Well, this has been discussed for years at least, but I'm just catching up on some of that discussion:
See, e.g.: http://thelurkingvulture.blogspot.com/2009/10/echo-chamber-effect.html
The 'Vulture' starts off with 'The echo chamber effect is hardly a recent phenomenon. In what perhaps may be an apocryphal quote, Pauline Kael is supposed to have said regarding the landslide victory of Richard Nixon over George McGovern in 1972, "I can't believe Nixon won. I don't know anybody who voted for him".'
This guy says he's a "Libertarian Christian", which is far from what I am, but part of the point of a "Truth Project", in my view (See rationalle for calling this blog "The Real Truth Project" - by the way, there are probably more "Real Truth Projects" than "Truth Projects", but I still like it because it reminds me of a childish "did not" / "did so" / "so are you" sort of argument which is the level we often get to in the epistemology business).
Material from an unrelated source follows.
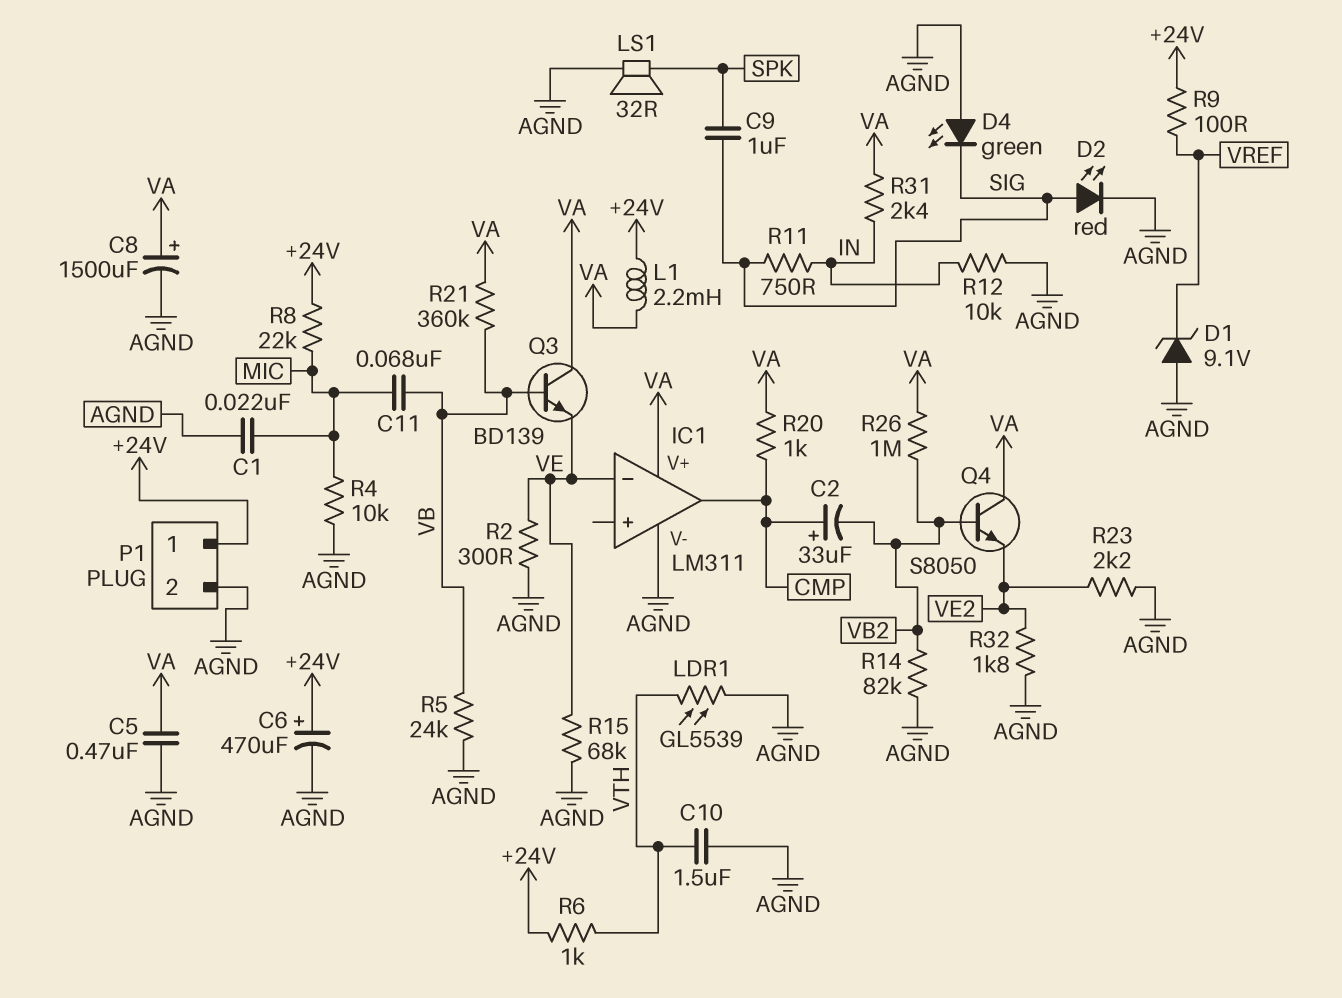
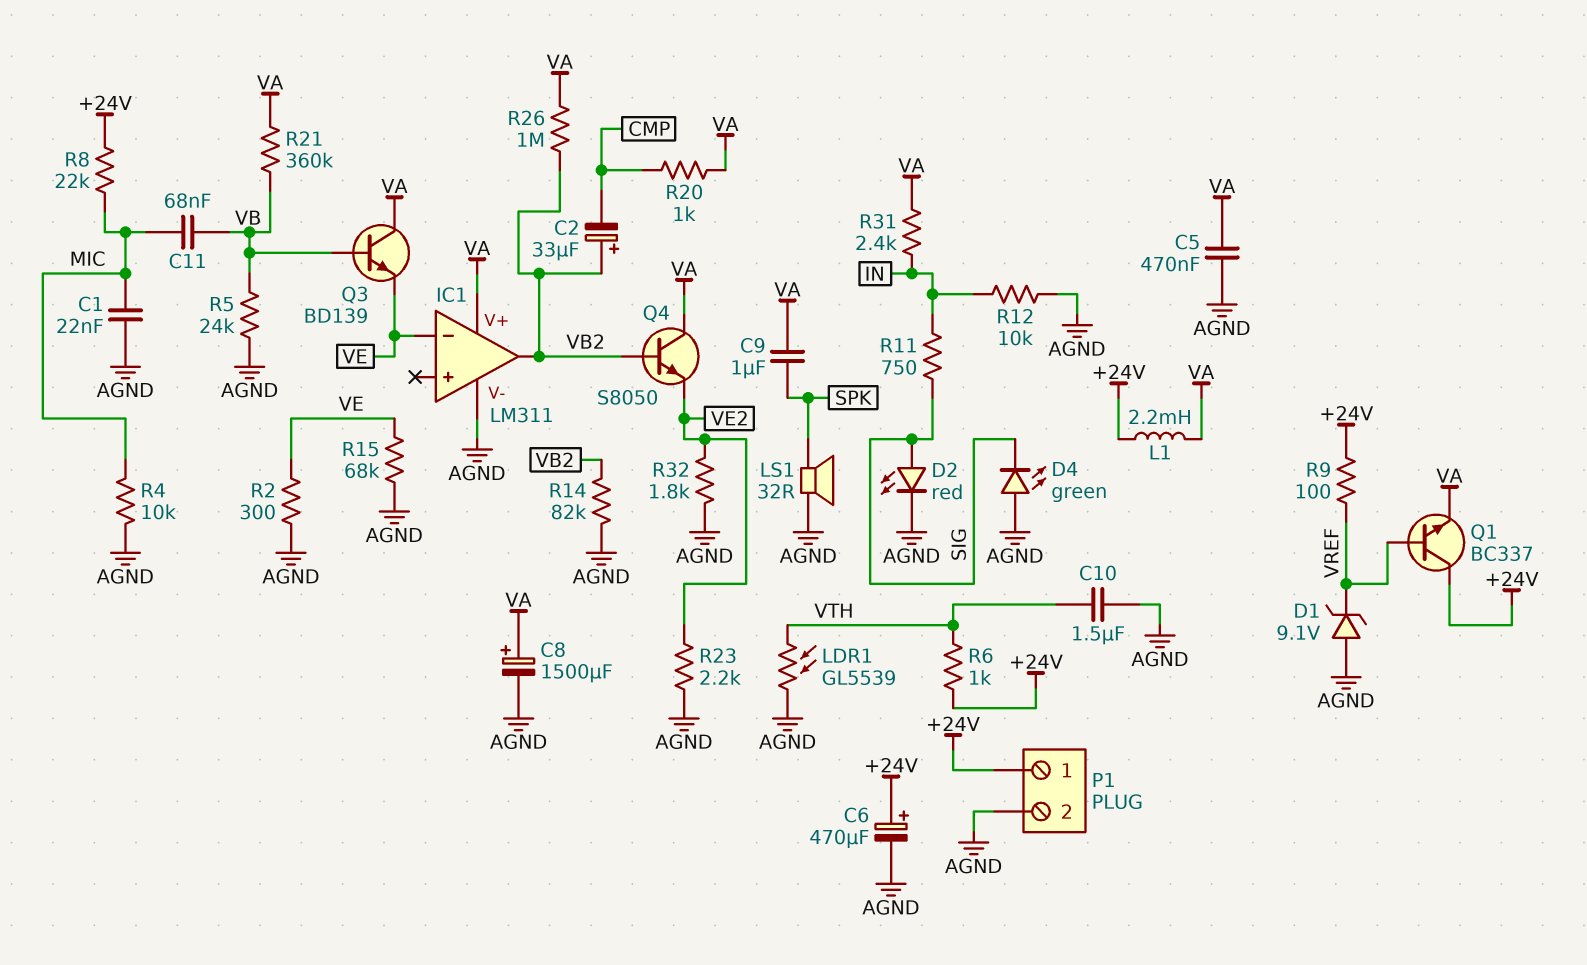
C2: 33uF (plus CMP, minus VB2) -> 33uF (plus VB2, minus CMP)
C9: 1uF (SIG, SPK) -> 1uF (SPK, VA)
IC1 pin out: CMP -> VB2
Q1: none -> NPN BC337 (B VREF, C +24V, E VA)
Um, I started a sentence didn't I, ... Part of the point of a "Truth Project" is the hope that people on both sides of many issues - those who aren't active and conscious propagandists at least, really would want to know the truth if it turned out that everything they think is wrong ... if they'd even consider the possibility.
Here's a guy with an attitude I like:
http://chris.pirillo.com/10-ways-to-eliminate-the-echo-chamber/ where he writes things like:
"Make yourself uncomfortable. I don’t do it often enough, but whenever I step outside my comfort zone – I grow."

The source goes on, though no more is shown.